Maintaining stable parameters is something you will hear a huge amount of times in this hobby and one of the most important parameters is salinity.
The normal salinity range has a specific gravity of 1.026 or sits at around 35ppt (Parts Per Thousand) and this is prone to fluctuations as water evaporates from your aquarium.
In marine aquariums you don't really want to have lids that keep the water from evaporating because this limits oxygen exchange on the surface of the water and can cause you issues.
Therefore marine systems are best left as open top displays and this brings us back to evaporation.
As water evaporates from the aquarium only the pure fresh water is leaving the tank which leaves behind salt molecules and this makes the salinity rise every day.
All other parameters are affected slightly too but the main one in question here is salinity.
To combat this you need to add in RO or RO/DI water (Reverse Osmosis De-Ionised) to replace what was lost in evaporation.
Tap water, even if a conditioner is used will not be suitable because it contains many contaminants that a de-chlorinator or water conditioner will not make safe for use in a reef aquarium.
Even short term use of tap water can have huge adverse effects on corals and cause algae blooms.
To ensure the stability of salinity levels it's recommended to top up any evaporated water at least daily, some larger systems can loose more than 10L of water per day so you will need to have a good supply of RO/DI.
Certain times of the year can affect the rate of evaporation more than others, for example winter is typically less humid and the dry air tends to suck water from the tank much faster than it will on a rainy day.
More stability is achieved by using an ATO (Auto Top Off) these are devices can be mechanical or electrical and provide you with peace of mind that your salinity and evaporation are under better control.
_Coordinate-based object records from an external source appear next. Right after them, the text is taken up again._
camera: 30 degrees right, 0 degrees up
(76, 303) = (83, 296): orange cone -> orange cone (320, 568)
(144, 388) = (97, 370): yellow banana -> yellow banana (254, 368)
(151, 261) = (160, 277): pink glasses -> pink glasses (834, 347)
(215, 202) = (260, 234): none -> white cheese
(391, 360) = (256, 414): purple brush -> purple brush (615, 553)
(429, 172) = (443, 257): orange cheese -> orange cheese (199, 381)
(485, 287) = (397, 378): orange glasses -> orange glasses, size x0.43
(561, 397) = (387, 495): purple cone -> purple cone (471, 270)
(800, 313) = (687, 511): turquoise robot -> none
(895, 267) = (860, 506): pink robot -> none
Simple units like a float valve ATO are tried and tested for many years and they stand the test of time.
As the water level drops the float drops and opens the valve allowing fresh water to drip in.
Their down side is that the reservoir of RO/DI is gravity fed so you need to have a bucket or something in an obvious spot unless you get tricky with plumbing.
Other units have a float switch that activates a small pump inside your ATO reservoir which pumps fresh water back to the system until the float switch rises to the set level and shuts off the reservoir pump.
Newer units have an optical sensor, usually attached to the glass with a magnet on the other side.
It's uses light waves to determine if the internal microprocessor needs to activate the reservoir pump.
In a pinch you can use distilled water from the supermarket but make sure its fragrance free (ironing water), RO/DI is best and when dealing with a marine aquarium you need to give it the best possible care you can.
Also whatever ATO unit you use or if you decide manual top up is for you, it's essential that you have an accurately calibrated Refractometer to correctly measure the salinity of your aquarium.
Don't guess and don't use a hydrometer.